Les républicains ont bien sûr récusé tout lien entre leur dénonciation de l’immigration et cette tuerie. Ils ont même été jusqu’à nier avoir repris à leur compte la rhétorique du grand remplacement, même quand lorsqu’ils ont été confrontés à certaines de leurs déclarations passées – comme cela a été le cas d’Elise Stefanik, numéro 3 du parti républicain au Congrès et élue du Nord de l’état de New York, où se situe Buffalo, très critiquée pour un de ses spots de campagne développant la théorie d’un complot des « progressistes » pour obtenir le pouvoir en donnant le droit de vote aux immigrés .

Car en réalité, mentir n’est plus un problème. Et être pris en flagrant délit de mensonge n’est plus un handicap électoral.

Les historiens de la politique américaine considéré qu’avant même Trump, c’est Sarah Palin, colistière de John McCain en 2008, qui a véritablement marqué un tournant. Même lorsque les médias prouvaient sans contestation possible qu’elle avait menti sur son bilan en tant que gouverneur de l’Alaska, elle persistait dans ses déclarations. Et si John Mc Cain n’a sans doute pas été aidé par ce choix de colistière, beaucoup de politiciens ont aussi conclu que le mensonge pouvait être un outil davantage utile que rédhibitoire.

Donald Trump n’a fait que confirmer cela, ne serait-ce qu’en se construisant une audience politique dans le camp conservateur en étant le principal promoteur de la théorie selon laquelle Barack Obama n’était pas américain. Le tout avec un talent certain, sa capacité à dire tout et son contraire rendant plus facile la contestation des accusations de mensonge ou de déclarations erronées.

Il est désormais tout à fait normal et sans conséquences de mentir. A l’image de Kevin McCarthy, leader du groupe républicain à la Chambre des représentants et probable prochain président de cette chambre si les républicains conquièrent la majorité en novembre prochain, récemment pris en flagrant délit de mensonge. Il a contesté l’existence d’un appel dans lequel il évoquait une démission de Trump après l’insurrection au Capitole le 6 janvier 2021, appel dont la presse avait un enregistrement… sans aucune conséquence.

Si mentir n’est plus un souci, tenir un double discours est devenu une habitude. Il suffit de voir les élus républicains à propos des événements de début janvier 2021. Entre ceux qui alors qu’ils essayaient d’œuvrer en coulisse pour renverser le résultat (Mike Lee), ou ceux qui au contraire voulait contester publiquement l’élection, l’opportunisme est au pouvoir.

Une opinion publique piégée, entre polarisation et désintérêt

Dans ce contexte, l’évolution de l’opinion publique est logique.

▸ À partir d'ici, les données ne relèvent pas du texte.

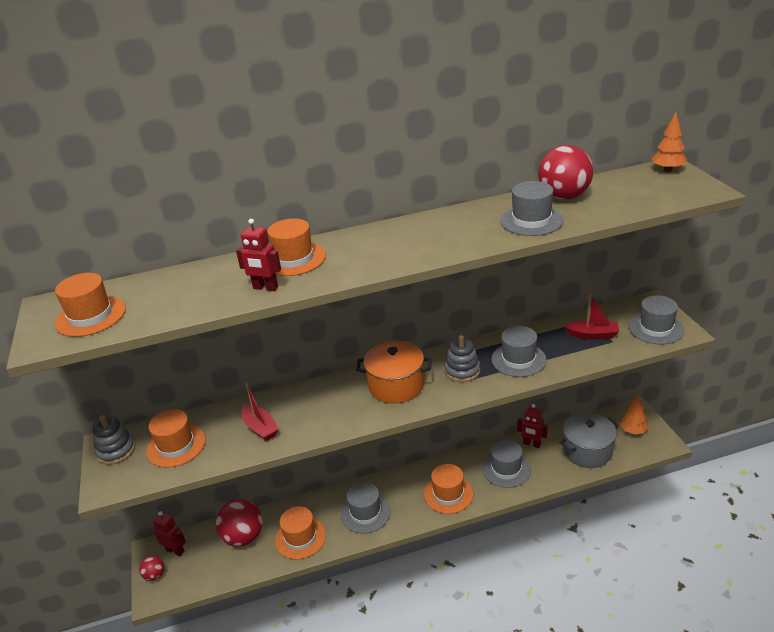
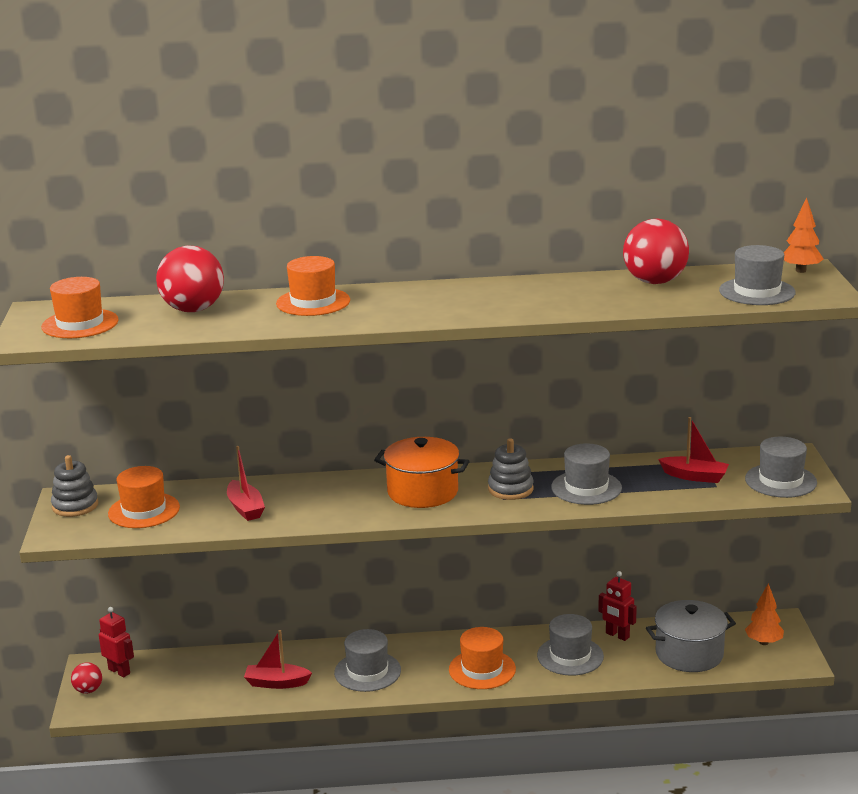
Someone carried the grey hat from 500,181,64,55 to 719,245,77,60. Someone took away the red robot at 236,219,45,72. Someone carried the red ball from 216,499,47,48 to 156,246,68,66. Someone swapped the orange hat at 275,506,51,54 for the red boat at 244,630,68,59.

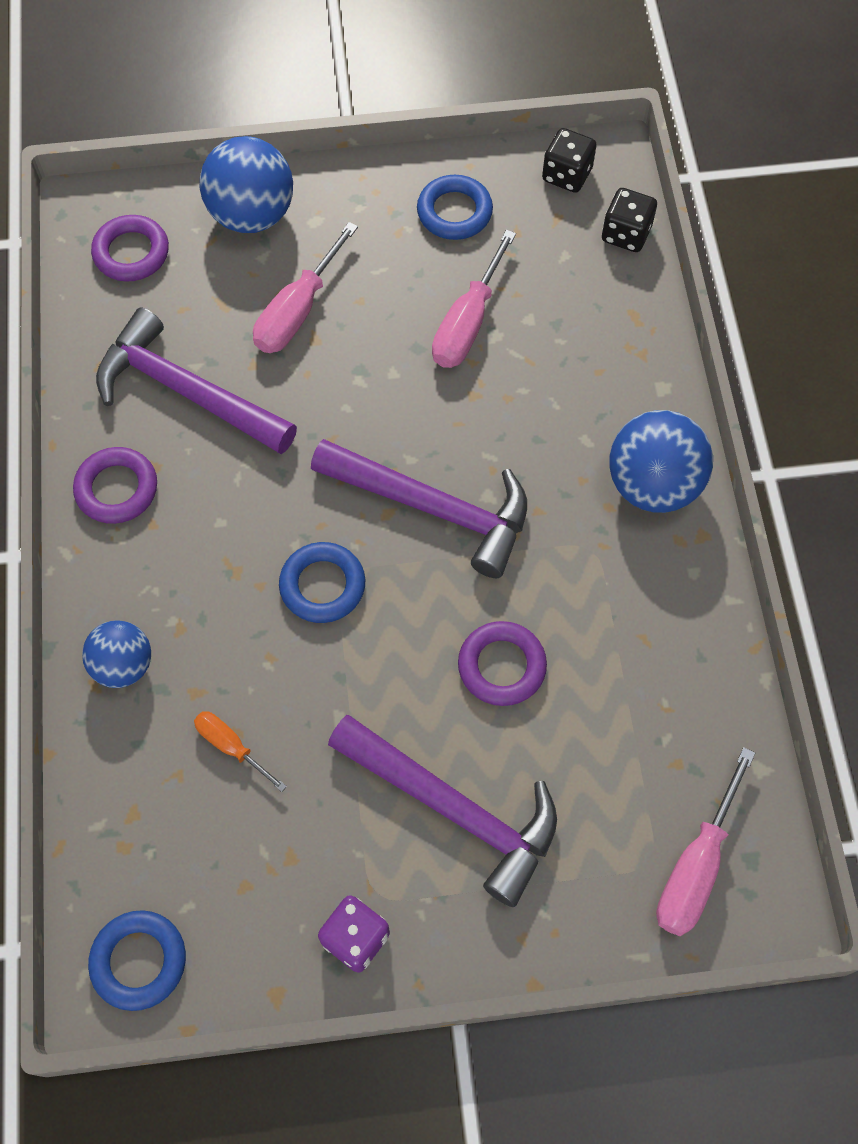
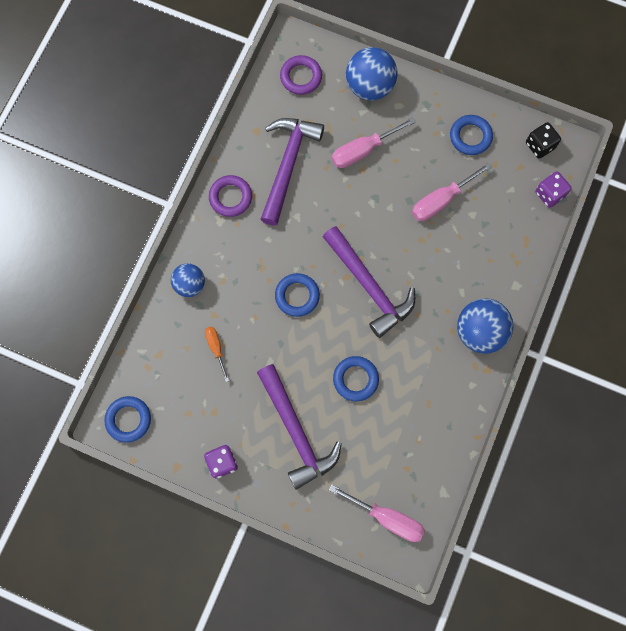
Someone repainted the black dice at 602,188,55,64, which became the purple dice at 535,171,37,37. Someone rotated the purple hammer at 96,307,201,147 by 45 degrees clockwise. Someone repainted the purple ring at 458,621,89,85, which became the blue ring at 333,356,46,46. Someone rotated the pink screwdriver at 656,747,99,189 by 120 degrees counterclockwise.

D’un côté, de nombreux américains ne trouvent pas leur compte dans le débat public actuel.

Il ne s’agit pas de dire que l’enseignement du passé esclavagiste et ségrégationniste, le droit au port d’armes, qui fait partie d’un imaginaire culturel très fort, l’avortement ou les droits des transgenres, ou le rôle ou les limites du mouvement « woke » ne sont pas des sujets susceptibles d’intéresser une grande partie de la population des Etats-Unis, bien au contraire. Mais c’est la façon dont ils sont traités qui posent sans doute un problème à une grande partie de la population.

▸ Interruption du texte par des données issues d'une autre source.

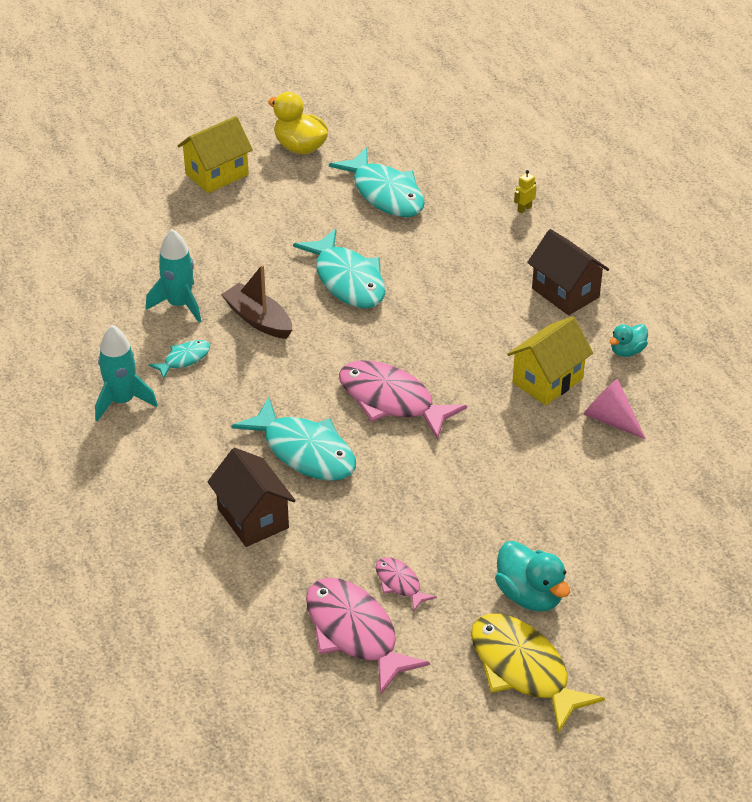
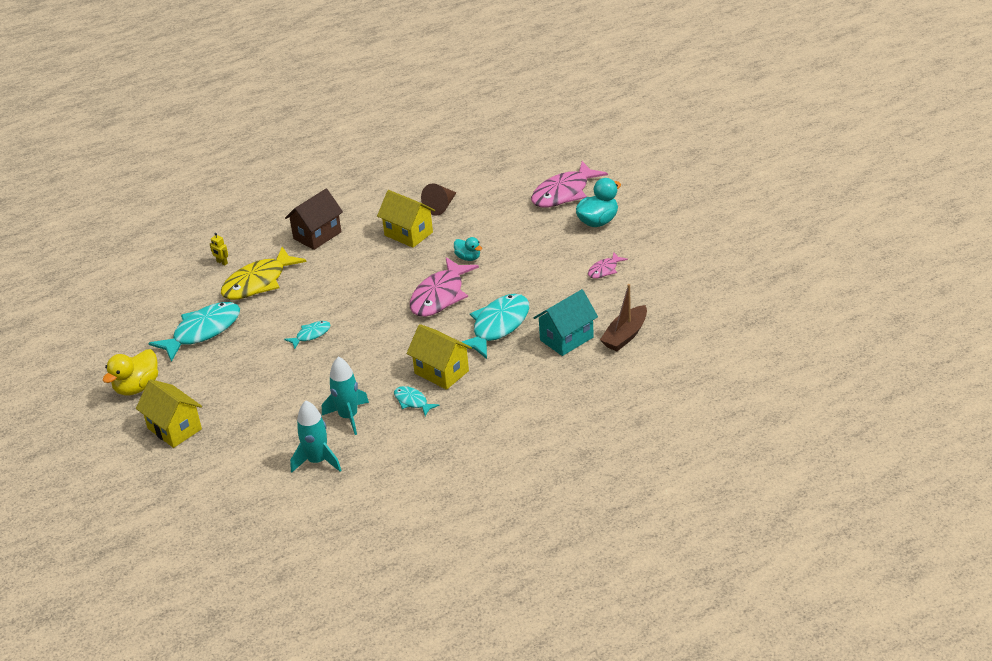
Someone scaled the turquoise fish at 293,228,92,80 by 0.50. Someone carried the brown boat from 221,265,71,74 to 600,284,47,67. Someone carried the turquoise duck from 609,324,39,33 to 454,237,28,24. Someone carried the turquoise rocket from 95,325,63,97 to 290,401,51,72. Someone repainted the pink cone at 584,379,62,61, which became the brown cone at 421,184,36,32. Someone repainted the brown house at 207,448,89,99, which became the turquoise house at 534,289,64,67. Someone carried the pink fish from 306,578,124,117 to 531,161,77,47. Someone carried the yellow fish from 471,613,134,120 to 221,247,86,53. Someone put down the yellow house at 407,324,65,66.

Sur tous ces sujets, le débat est de plus en plus virulent5La fameuse décision Roe vs Wade garantissant le droit à l’avortement en 1973 n’avait à l’époque pas suscité de véritable débat, avant d’être reprise dans les années 80 par les groupes chrétiens conservateurs comme emblème de la déliquescence des valeurs américaines.. Les positions se radicalisent et le dialogue semble de plus en plus difficile pour ne pas dire impossible (sans même parler de l’idée de compromis qui devient repoussoir).

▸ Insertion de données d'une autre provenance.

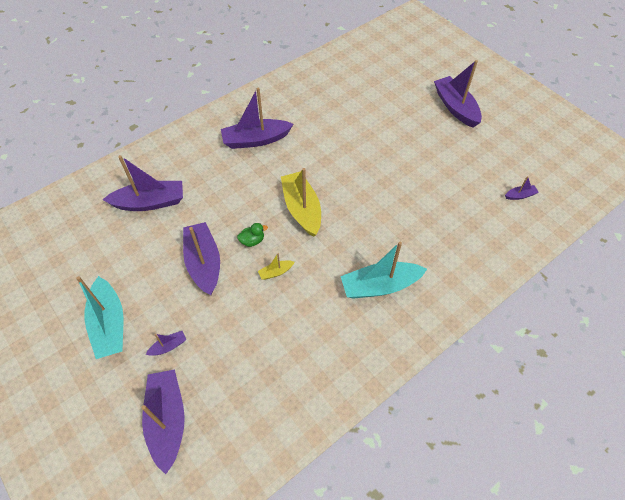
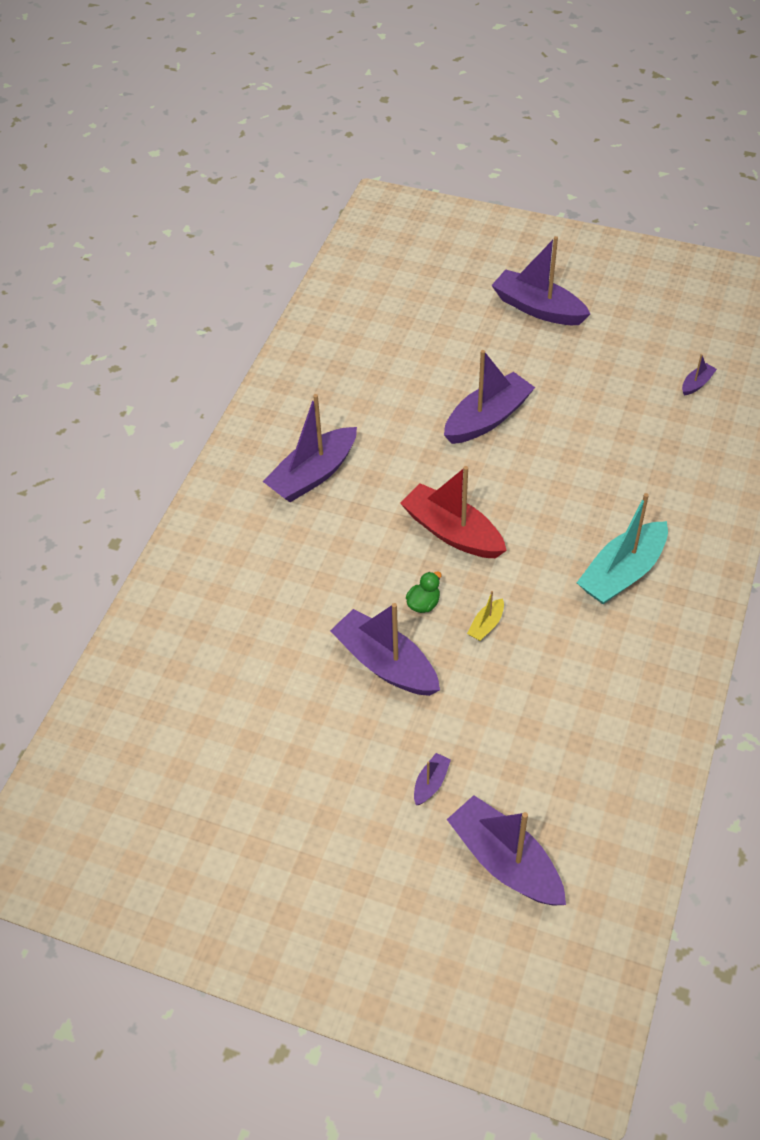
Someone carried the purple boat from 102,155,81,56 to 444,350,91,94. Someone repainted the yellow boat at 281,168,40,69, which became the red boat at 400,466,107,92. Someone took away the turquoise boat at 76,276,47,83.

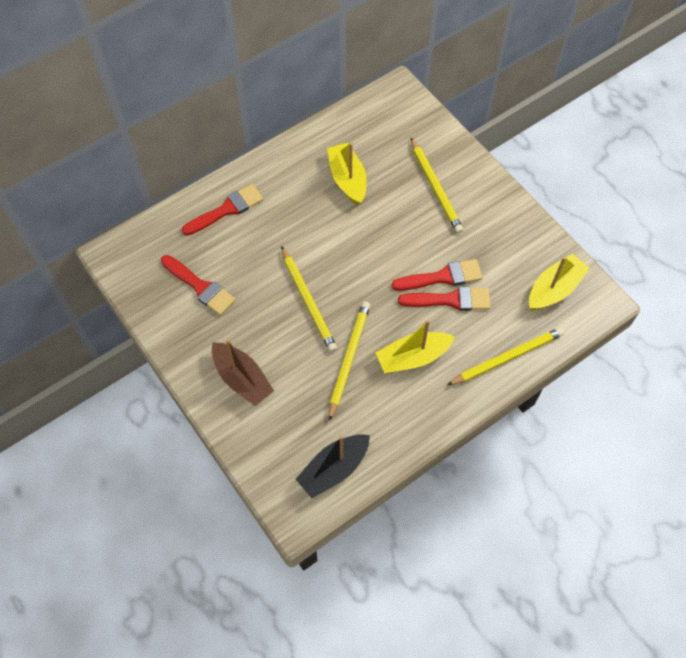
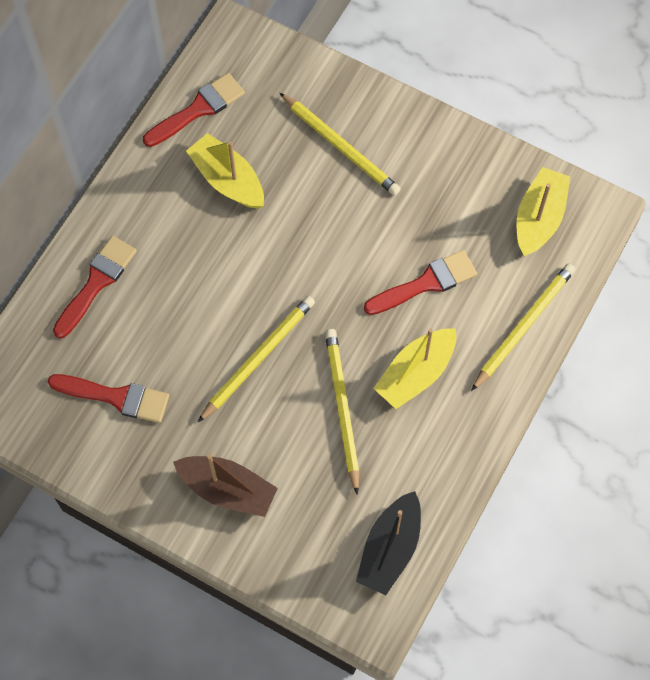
Someone rotated the yellow pencil at 281,246,56,106 by 90 degrees counterclockwise. Someone carried the red brush from 392,259,91,32 to 143,73,102,74.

Et chacun est en quelque sorte sommé de choisir son camp. On pourrait citer de multiples exemples : contrôle des armes (si on est pour le contrôle des armes, on est contre la constitution et contre les valeurs américaines), violences policières (on est pour la police ou contre la police), etc.

Alors qu’une minorité d’américains se déclarent comme ultra-conservateurs ou ultra-progressistes (environ 10 à 15% pour chacun des extrêmes), il n’est guère étonnant que la majorité des américains, pour lesquels le pragmatisme reste une valeur structurante, ne trouvent pas leur compte dans le débat politique actuel et se désintéressent de la politique. On leur présente en effet deux visions du monde, des enjeux et des solutions (celle des conservateurs et celle des progressistes) et ils ne peuvent se reconnaître dans aucune de ces deux visions.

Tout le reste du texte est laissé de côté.